- Born: February 3, 1893 Boston, Massachusetts
- Died: February 19, 1975 (aged 82)
- Citizenship: United States
- Education: University of Cincinnati
- Known for: studies of nitrogenous compounds
- Spouse: Earl M. Bilger
- Awards: Garvan–Olin Medal (1953)
- Scientific career
- Fields: chemistry
- Workplaces: Sweet Briar College, University of Cincinnati, Cambridge University, University of Hawaii
- Thesis: (1916)

= Leonora Bilger =

American chemist who studied nitrogenous compounds

Leonora Bilger (3 February 1893 – 19 February 1975, née Neuffer) was an American chemist who studied nitrogenous compounds. She was a noted teacher and administrator at the University of Hawaii for the majority of her career.

== Life ==
Bilger was born Leonora Neuffer on 3 February 1893, in Boston, Massachusetts. Her father was George Neuffer and her mother was Elizabeth Neuffer. When she was about 7, her family moved to Cincinnati, Ohio, where Bilger (then Neuffer) attended elementary and secondary schools. Before 1929, she married Earl M. Bilger, a professor at the University of Cincinnati. She died on 19 February 1975, 82 years old.

== Education ==
Bilger matriculated at the University of Cincinnati in 1909 and earned her Bachelor of Arts degree in chemistry in 1913, as well as her master's degree in 1914. In 1916, Bilger received her Ph.D. in chemistry from the University of Cincinnati, where she would later work.

== Scientific career ==
Shortly after receiving her Ph.D., Bilger became the head of Sweet Briar College's department of chemistry, a position she held for two years. In 1919, she returned to her alma mater's department of chemistry, where she stayed for 10 years. Bilger spent a year from 1924–25 at Newnham College Cambridge University as a Sarah Berliner Fellow. After her stint at the University of Cincinnati, Bilger and her husband moved to the University of Hawaii's department of chemistry, where she would stay the rest of her professional career. She was promoted to the department head in 1943 and held that position for 11 years; in 1953 she became a Senior Professor there. In 1960, she retired and became a professor emerita at the university until 1964, when she retired fully. During her time at the University of Hawaii, she designed their new chemistry laboratory. Completed in 1951, the 70,000 square-foot facility cost $1.5 million and was named after the Bilgers in 1959.

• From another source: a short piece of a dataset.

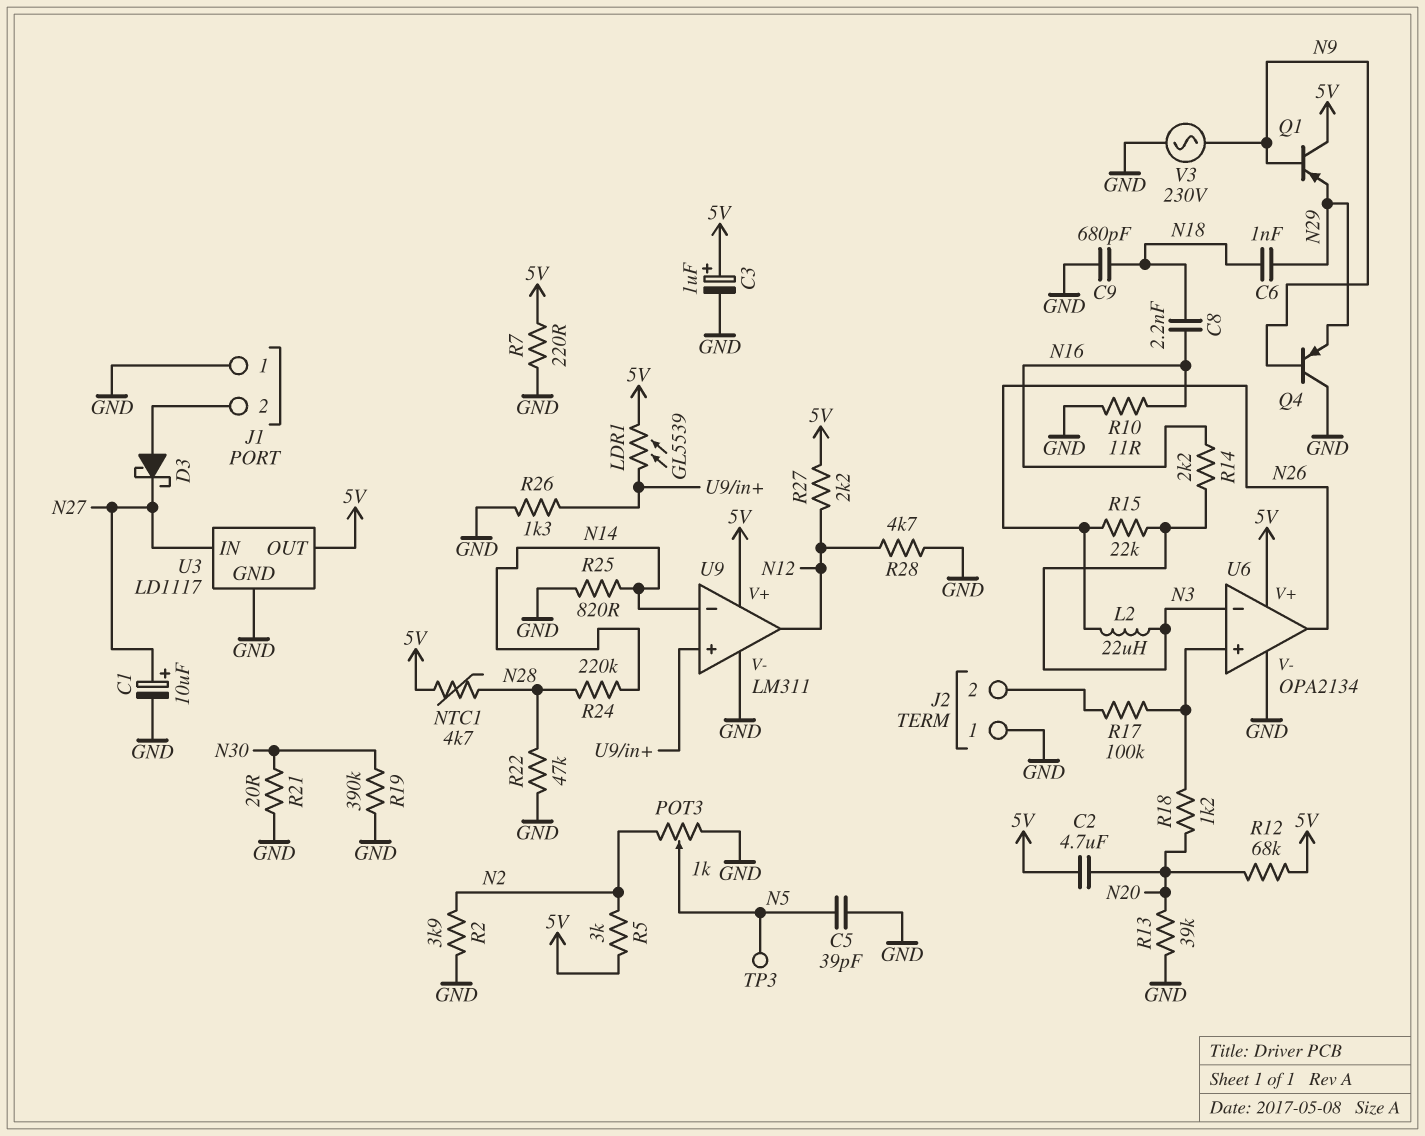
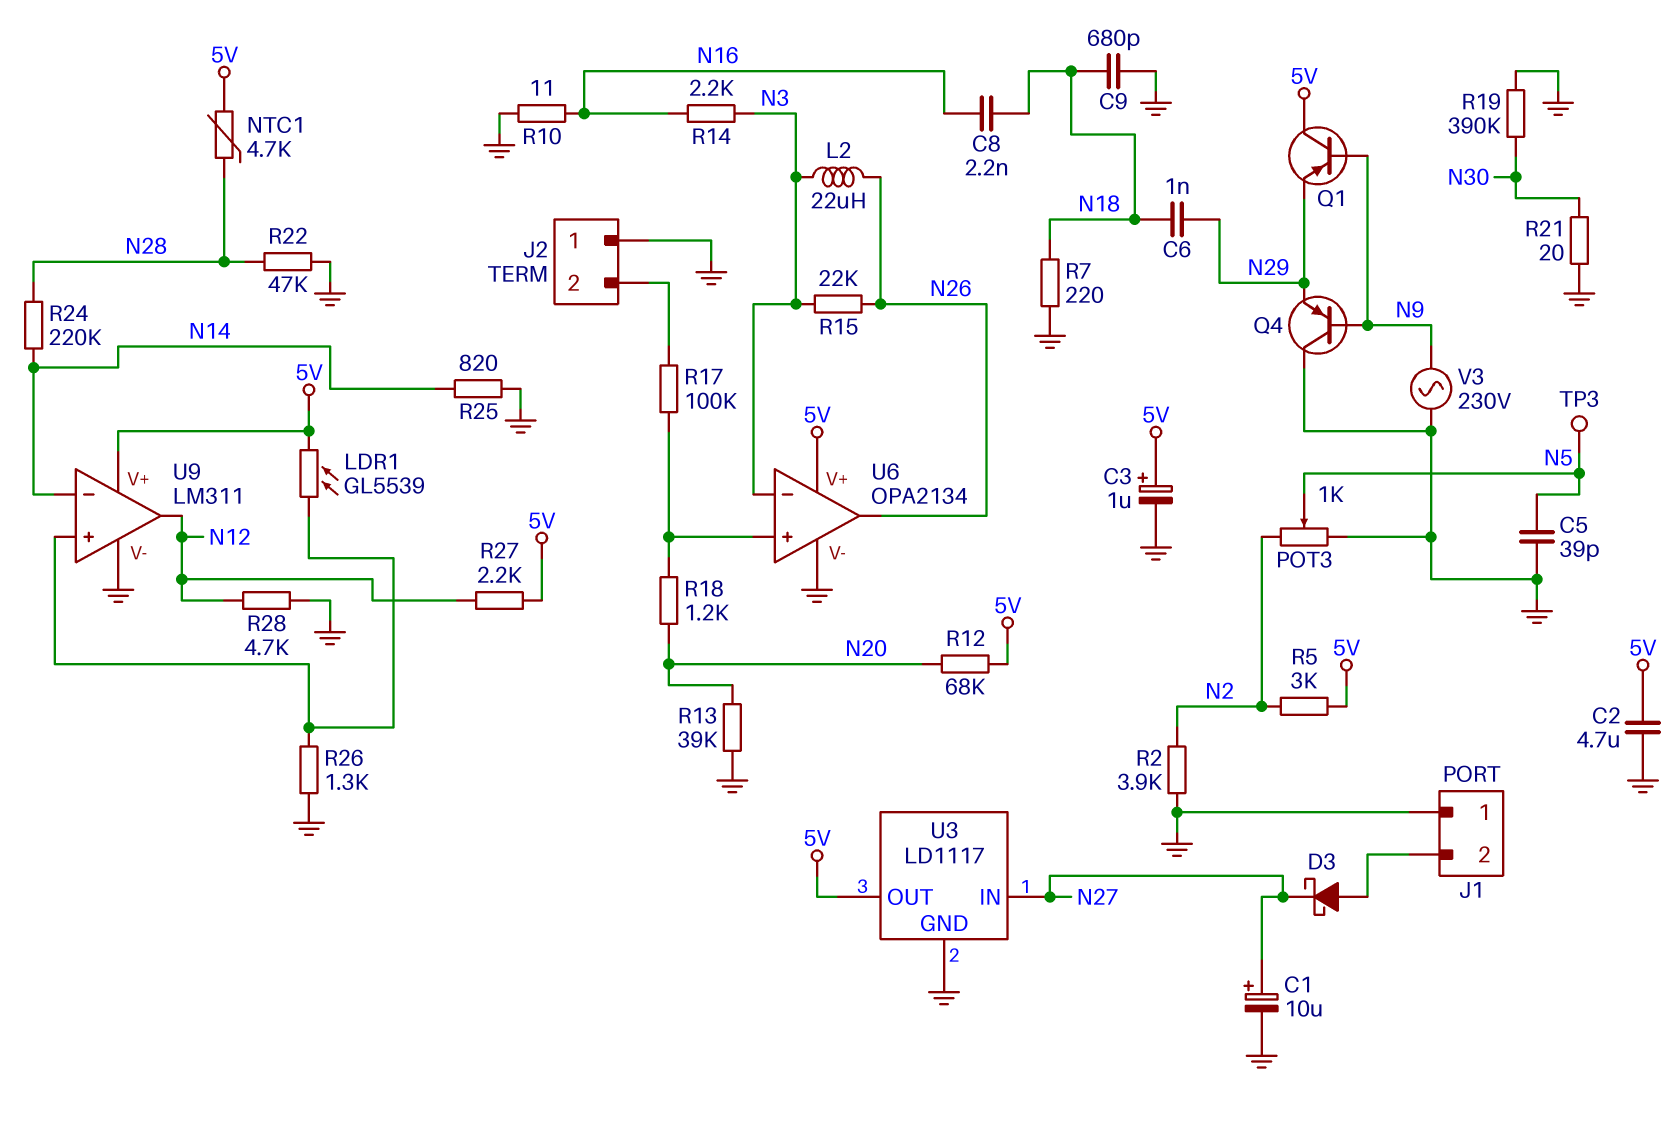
C2: 4.7uF (5V, N20) -> 4.7uF (5V, GND)
R7: 220 (5V, GND) -> 220 (GND, N18)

Bilger's studies of nitrogenous compounds began with her thesis work, which concerned hydroxylamines and hydroxamic acids. When she returned to the University of Cincinnati's chemistry department, she was tasked with directing its research. She herself studied asymmetric nitrogenous chemicals during this time. Bilger continued this research at the University of Hawaii, however, she allocated more time to teaching and administrative duties. Her later research concerned the toxicity of cancer-fighting chemicals. She also examined the sterols found in tropical oils, and pigments in red peppers.

=== Honors ===
In 1953, Bilger was the recipient of the Garvan-Olin Medal, awarded by the American Chemical Society. She earned this honor for her work with asymmetric nitrogen compounds. The medal, first given in 1936, is awarded to women who have made significant contributions to the field of chemistry. She was a member of the AAAS and the New York Academy of Sciences.